On this section I parked the car at Sheepy Magna and took the interesting and meandering bus ride on the two hourly service 7 which links Nuneaton with Ashby de la Zouch serving most of the villages in a wide swathe along the way.

Feature or real? On a pond in Sheepy Magna

Feature or real? On a pond in Sheepy Magna

Although a lot of these paths were new territory for me a few around Measham were familiar and the start of this section had less than pleasant memories. Today the cross field path was blocked by oil seed rape but a track offers an alternative. Last time the area was under water but today no such problems only nettles to sting bare legs on this hot day.

The church in the tiny settlement of Stretton en le Field is no longer used for worship and is maintained by the ‘Redundant Churches Fund’. It was possible to enter as the door lock appeared to be controlled electrically.
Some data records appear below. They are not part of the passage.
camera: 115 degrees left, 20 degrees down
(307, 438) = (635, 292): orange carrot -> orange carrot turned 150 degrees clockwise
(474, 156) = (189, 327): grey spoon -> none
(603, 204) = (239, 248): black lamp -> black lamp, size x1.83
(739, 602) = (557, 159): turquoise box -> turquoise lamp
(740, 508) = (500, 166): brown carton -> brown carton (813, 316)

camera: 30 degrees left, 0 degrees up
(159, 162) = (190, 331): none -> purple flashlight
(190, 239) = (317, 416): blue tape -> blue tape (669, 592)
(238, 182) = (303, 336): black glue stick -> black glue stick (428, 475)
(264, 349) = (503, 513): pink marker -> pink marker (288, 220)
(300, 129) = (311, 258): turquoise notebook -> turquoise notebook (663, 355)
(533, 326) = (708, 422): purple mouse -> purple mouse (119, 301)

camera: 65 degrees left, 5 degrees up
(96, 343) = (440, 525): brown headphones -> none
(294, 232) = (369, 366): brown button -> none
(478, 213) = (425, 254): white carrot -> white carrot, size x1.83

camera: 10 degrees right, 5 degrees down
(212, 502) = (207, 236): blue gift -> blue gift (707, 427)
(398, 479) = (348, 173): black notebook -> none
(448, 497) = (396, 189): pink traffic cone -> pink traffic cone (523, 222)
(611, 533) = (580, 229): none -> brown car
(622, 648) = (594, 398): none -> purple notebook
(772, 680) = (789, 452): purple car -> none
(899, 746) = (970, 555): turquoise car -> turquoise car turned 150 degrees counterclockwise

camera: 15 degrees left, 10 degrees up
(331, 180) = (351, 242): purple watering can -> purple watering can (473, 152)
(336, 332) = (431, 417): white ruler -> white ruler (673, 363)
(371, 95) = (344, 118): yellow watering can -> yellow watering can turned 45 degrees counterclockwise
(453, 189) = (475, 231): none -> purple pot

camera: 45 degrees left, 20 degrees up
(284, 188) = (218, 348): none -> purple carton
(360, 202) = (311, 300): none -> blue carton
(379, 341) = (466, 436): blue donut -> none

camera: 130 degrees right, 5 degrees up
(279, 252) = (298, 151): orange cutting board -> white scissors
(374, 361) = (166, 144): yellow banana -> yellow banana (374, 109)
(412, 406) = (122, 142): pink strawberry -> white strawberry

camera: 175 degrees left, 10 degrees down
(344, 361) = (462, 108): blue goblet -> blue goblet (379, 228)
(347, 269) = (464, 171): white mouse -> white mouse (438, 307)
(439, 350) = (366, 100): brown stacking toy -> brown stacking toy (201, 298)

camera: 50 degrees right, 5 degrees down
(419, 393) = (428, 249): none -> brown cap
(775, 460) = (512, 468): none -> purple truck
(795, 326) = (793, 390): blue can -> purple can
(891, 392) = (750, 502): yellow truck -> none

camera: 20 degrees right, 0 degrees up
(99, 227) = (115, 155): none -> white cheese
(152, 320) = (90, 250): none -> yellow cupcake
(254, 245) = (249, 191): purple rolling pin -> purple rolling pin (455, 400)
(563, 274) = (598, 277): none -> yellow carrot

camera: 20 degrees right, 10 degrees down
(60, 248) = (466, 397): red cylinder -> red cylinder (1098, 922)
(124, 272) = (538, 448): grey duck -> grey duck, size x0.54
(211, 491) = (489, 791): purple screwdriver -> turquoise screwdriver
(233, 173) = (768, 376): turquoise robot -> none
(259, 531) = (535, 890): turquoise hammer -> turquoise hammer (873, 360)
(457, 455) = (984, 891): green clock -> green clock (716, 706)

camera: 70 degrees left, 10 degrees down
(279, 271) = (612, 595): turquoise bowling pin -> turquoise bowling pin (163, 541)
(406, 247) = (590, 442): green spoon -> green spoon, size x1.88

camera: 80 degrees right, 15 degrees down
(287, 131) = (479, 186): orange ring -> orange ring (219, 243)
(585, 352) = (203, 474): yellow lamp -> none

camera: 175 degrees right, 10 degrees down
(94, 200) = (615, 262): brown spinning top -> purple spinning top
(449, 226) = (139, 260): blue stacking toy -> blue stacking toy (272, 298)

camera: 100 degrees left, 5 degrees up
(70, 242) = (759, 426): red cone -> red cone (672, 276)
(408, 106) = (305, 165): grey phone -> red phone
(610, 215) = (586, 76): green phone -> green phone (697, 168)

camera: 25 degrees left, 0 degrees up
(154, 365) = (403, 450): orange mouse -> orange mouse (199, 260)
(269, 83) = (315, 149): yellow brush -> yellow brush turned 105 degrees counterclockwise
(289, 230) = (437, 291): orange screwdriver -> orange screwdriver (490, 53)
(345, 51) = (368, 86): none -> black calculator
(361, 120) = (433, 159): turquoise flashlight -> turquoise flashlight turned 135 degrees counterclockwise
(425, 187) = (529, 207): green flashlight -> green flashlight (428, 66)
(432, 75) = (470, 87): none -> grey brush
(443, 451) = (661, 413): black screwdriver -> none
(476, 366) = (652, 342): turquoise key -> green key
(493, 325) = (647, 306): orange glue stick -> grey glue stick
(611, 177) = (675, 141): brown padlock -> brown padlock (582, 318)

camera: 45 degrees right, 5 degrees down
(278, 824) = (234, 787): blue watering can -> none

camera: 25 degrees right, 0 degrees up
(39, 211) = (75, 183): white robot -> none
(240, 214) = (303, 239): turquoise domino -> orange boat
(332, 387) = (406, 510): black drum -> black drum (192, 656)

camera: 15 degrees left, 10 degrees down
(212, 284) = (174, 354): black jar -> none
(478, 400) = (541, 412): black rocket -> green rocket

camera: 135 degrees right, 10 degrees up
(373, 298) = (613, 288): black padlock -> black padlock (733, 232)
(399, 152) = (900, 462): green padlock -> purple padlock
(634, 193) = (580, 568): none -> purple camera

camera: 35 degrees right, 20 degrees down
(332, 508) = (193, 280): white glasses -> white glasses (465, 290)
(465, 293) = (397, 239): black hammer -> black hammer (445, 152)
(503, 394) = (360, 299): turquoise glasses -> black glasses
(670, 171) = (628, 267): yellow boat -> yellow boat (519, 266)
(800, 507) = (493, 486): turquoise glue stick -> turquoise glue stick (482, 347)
Stretton en le Field church interior

Stretton en le Field church interior

Emerging from the cul de sac which serves Stretton onto the busy A444 I was relieved to see the footpath opposite clearly defined across the next large field. This had also been a sea of oil seed on my last visit, the improvement was impressive and most welcome.

Excellent cross field reinstatement on the footpath to Chilcote

Excellent cross field reinstatement on the footpath to Chilcote

Chilcote didn’t have a lot to offer except for a seat at the village hall play site so I took this opportunity to take an early lunch. Tucked into a corner of the county and close to the boundary it did tick all the other boxes for a boundary walk. I had been tempted to cross over into Derbyshire and Netherseal the resting place of Sir Nigel Greasley, an essential homage for train buffs.

Chilcote Village Hall

Chilcote Village Hall

From here to No Man’s Heath the paths lived up to the name of the destination. Although some had been sprayed out, the crop of oil seed had flopped and made the going tough plus two very overgrown sections on these paths that showed little sign of use by other walkers. Not a walk for mid July, I recommend you wait until after harvest.

Tunnel path through strawberries

Tunnel path through strawberries

On my map the boundary makes a clear cut box to keep the whole of No Man’s Heath in Warwickshire but the paths I used had both been signed by Leicestershire, a bit of neighbourly co-operation.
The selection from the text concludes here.